The privacy-forward web browser Brave launched its new search engine in beta on Wednesday, promising a more private experience that does not track user searches, build user profiles, or require the use of an external, pre-existing search index to deliver results.
Clear from the company’s early marketing, Brave intends to position its search tool as a foil to Google, telling audiences in a promotional video that using its new search tool alongside its browser provides “the first, independent, 100 percent private alternative to Google Search and Chrome.”
How Brave expects to compete against Google—which owns 92 percent of the global search engine market share—is less clear, as “search” today is not just the delivery of information, but also the integration of that information into a company’s product suite, like when a Google search for a restaurant’s location can auto-populate that restaurant’s address into Google Maps, or when a Google search for movie times considers a user’s location.
For Google, its search business is not just an Internet answer box. It is the oil that both fuels and smooths its online convenience machine.
To its credit, Brave is expanding its offering. The company launched both a news reader and a combination VPN and firewall tool last year, and since 2019, it has implemented a novel advertising model that lets users earn money for viewing “privacy-preserving” ads.
From a certain lens, then, Brave’s growing stable of products begins to resemble a response to Google’s massive data collection regime—a suite of tools that do not prioritize making life easier for the user but making life harder for those who invade user privacy. (The company has also pushed back against FLoC, Google’s new online tracking model released just months ago.)
Brave Search features
Brave Search, which was available to a limited number of users before Wednesday’s beta release, promises users a unique set of features that the company claims no other browser provides. Users will enjoy “fully private, anonymous search,” much like DuckDuckGo, which means that users will not have their searches collected, shared, or sold for advertising purposes, and users will not have profiles built on their search activity.
Users will also get the benefit of transparent search result rankings and a search engine that integrates directly into a web browser made by the same company. In fact, by next year, the company plans to make Brave Search the default search engine in its web browser.
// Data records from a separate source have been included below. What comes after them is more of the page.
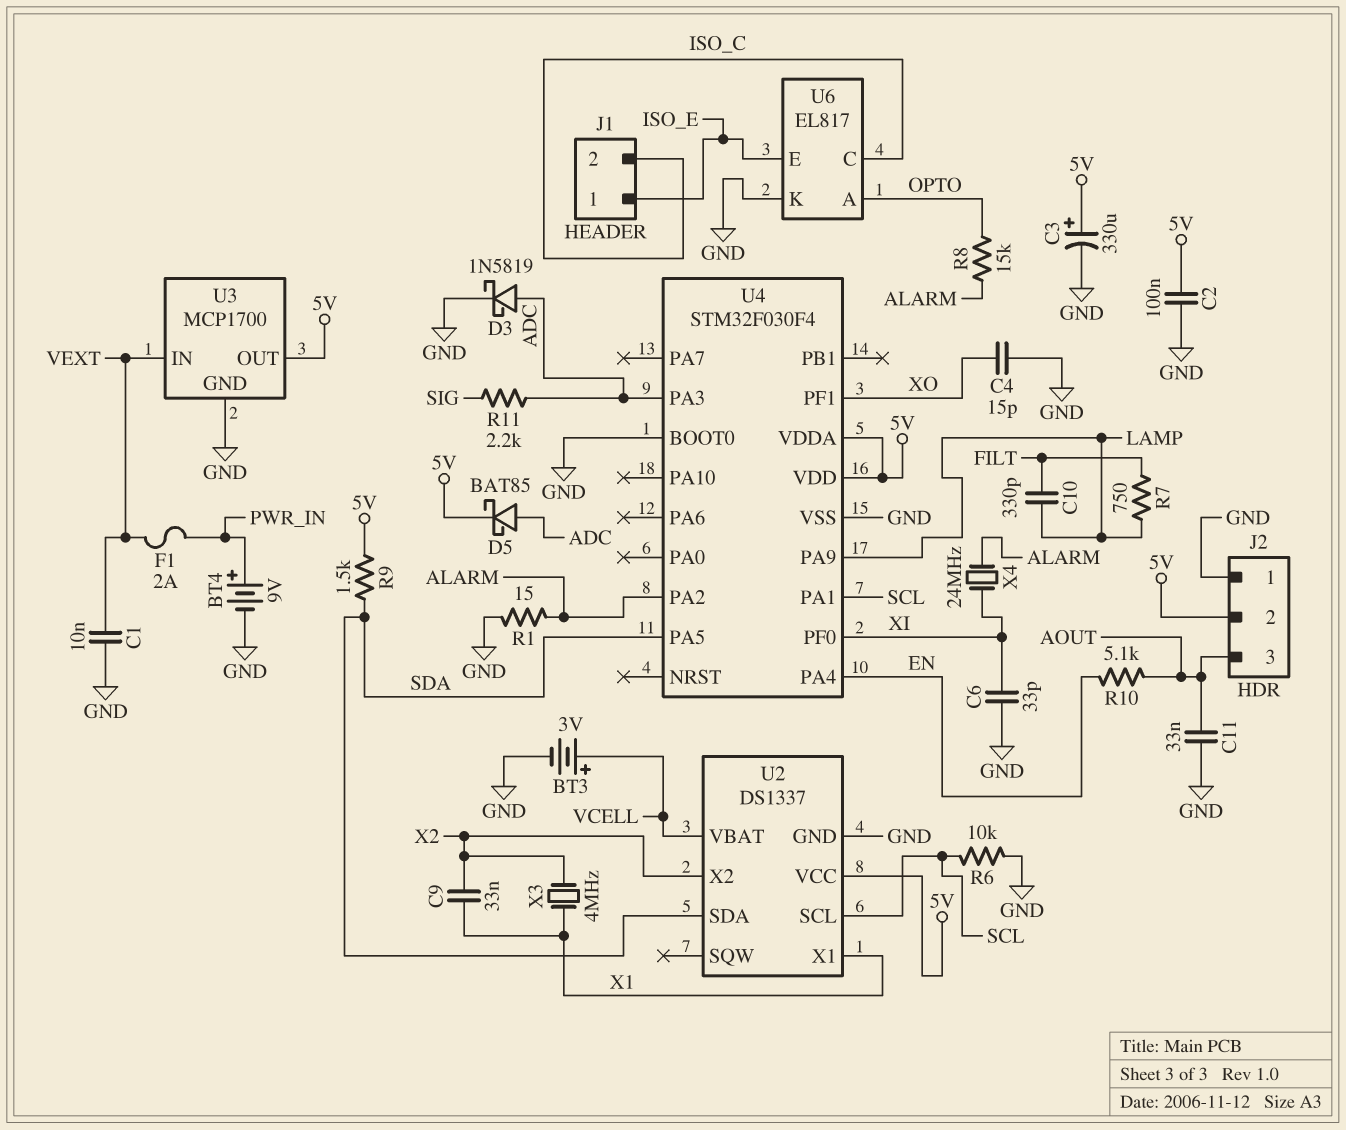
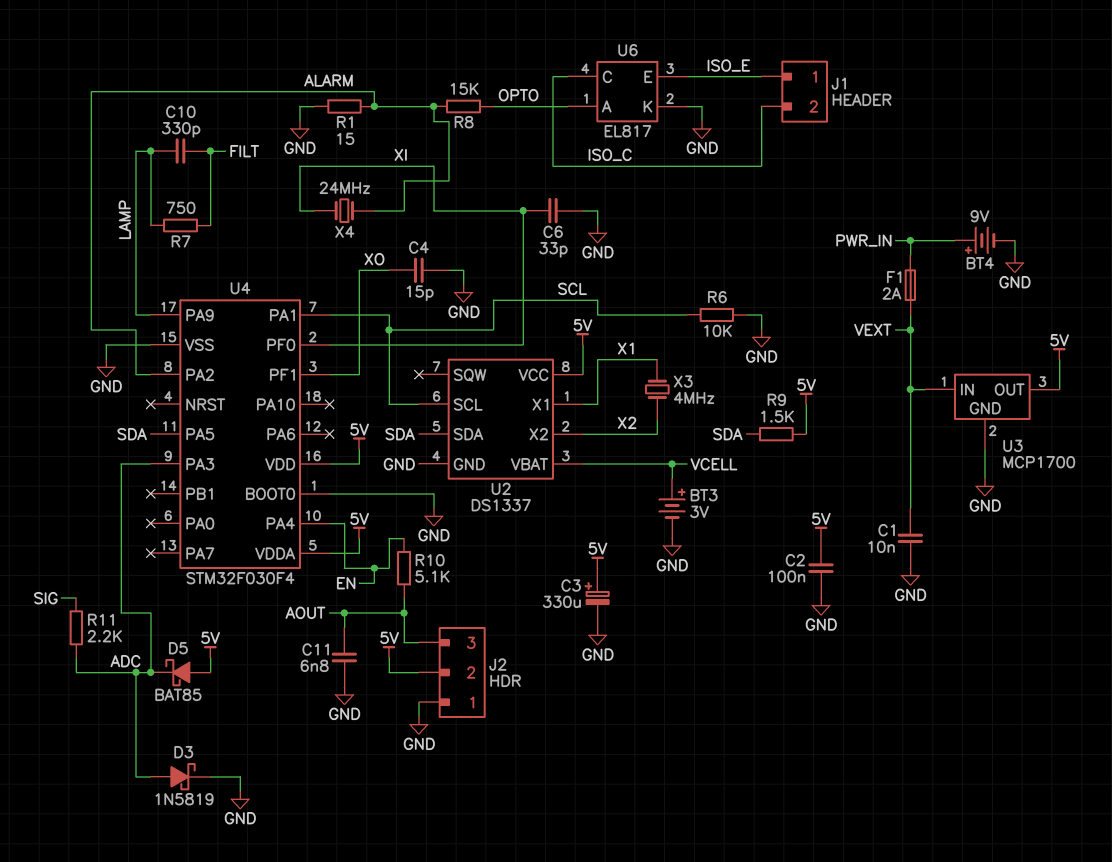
C9: 33nF (X1, X2) -> none
C11: 33nF (AOUT, GND) -> 6.8nF (AOUT, GND)
D5: schottky BAT85 (A ADC, K 5V) -> schottky BAT85 (A 5V, K ADC)

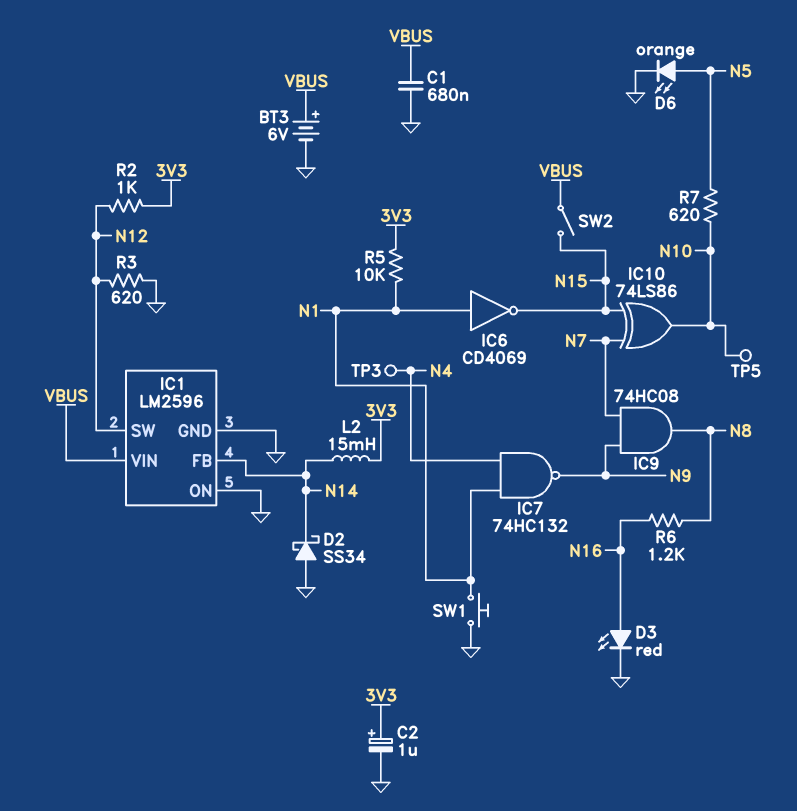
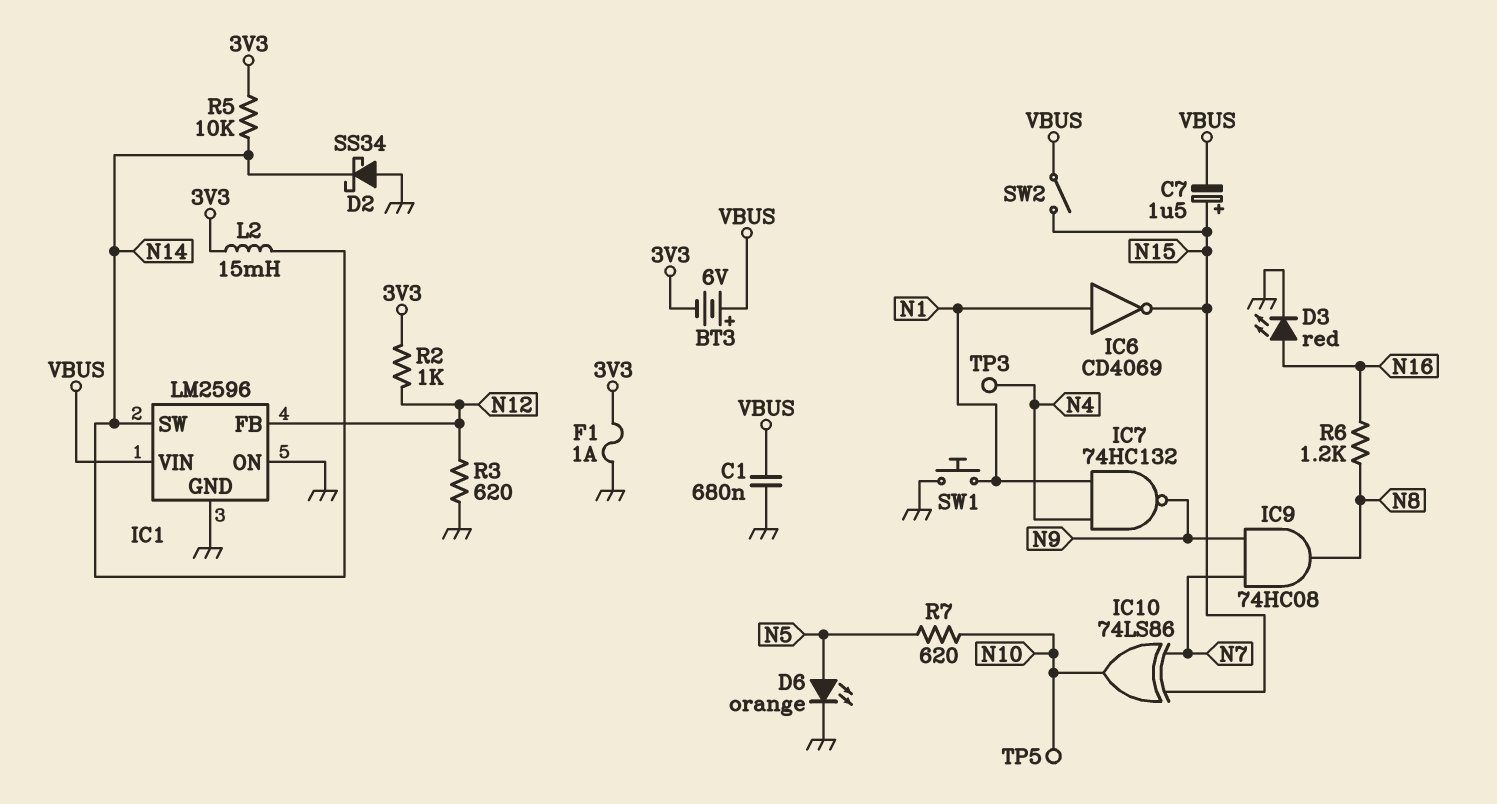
BT3: 6V (plus VBUS, minus GND) -> 6V (plus VBUS, minus 3V3)
C2: 1uF (plus 3V3, minus GND) -> none
C7: none -> 1.5uF (plus N15, minus VBUS)
F1: none -> 1A (3V3, GND)
IC1 pin FB: N14 -> N12
IC1 pin SW: N12 -> N14
R5: 10k (3V3, N1) -> 10k (3V3, N14)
Further, according to the company, Brave Search is one of the rare search engines today that is not built on another company’s search index, meaning that its search results are not just scoured and collected by Google and packaged by their engine. Instead, Brave Search is powered by an independent scan of the Internet—an enormous task which was likely made possible by Brave’s earlier purchase in March of Tailcat, a search engine developed by a team previously working for the privacy-focused web browser Cliqz. That Munich-based company once positioned its own product as an alternative to Google’s search, but it shuttered in May 2020 following disruptions due to coronavirus.
Brave Search also provides a surprising amount of information about its independent search index.
For instance, every single Brave Search query provides basic info about whether the engine relied on third parties—often Google and Bing—to complete the delivered search results. When Malwarebytes Labs searched “Malwarebytes,” Brave Search said that “all results” came from Brave alone. Brave Search also provides users with an “independence metric”—offered as a percentage—from a personal and global perspective. These metrics express the same measurement of whether Brave relied on third parties, but the personal metric is derived from someone’s aggregate, personal searches, whereas the global metric is derived “from all searches, across all people who use Brave Search,” the company said.
As to how Brave Search will make money? The company already hinted at two models—a paid option with no advertisements, and a free option supported by ads. In the Brave Search FAQ, the company wrote that both options could be on the table for users who want to choose.
It is still early days for Brave Search, and competing in the online search market is far from easy. Still, more options for users means more ways that users can take control of how they engage online. Whether enough users will peel away from Google is a different question, because Brave’s big bet isn’t about convenience—it’s about privacy.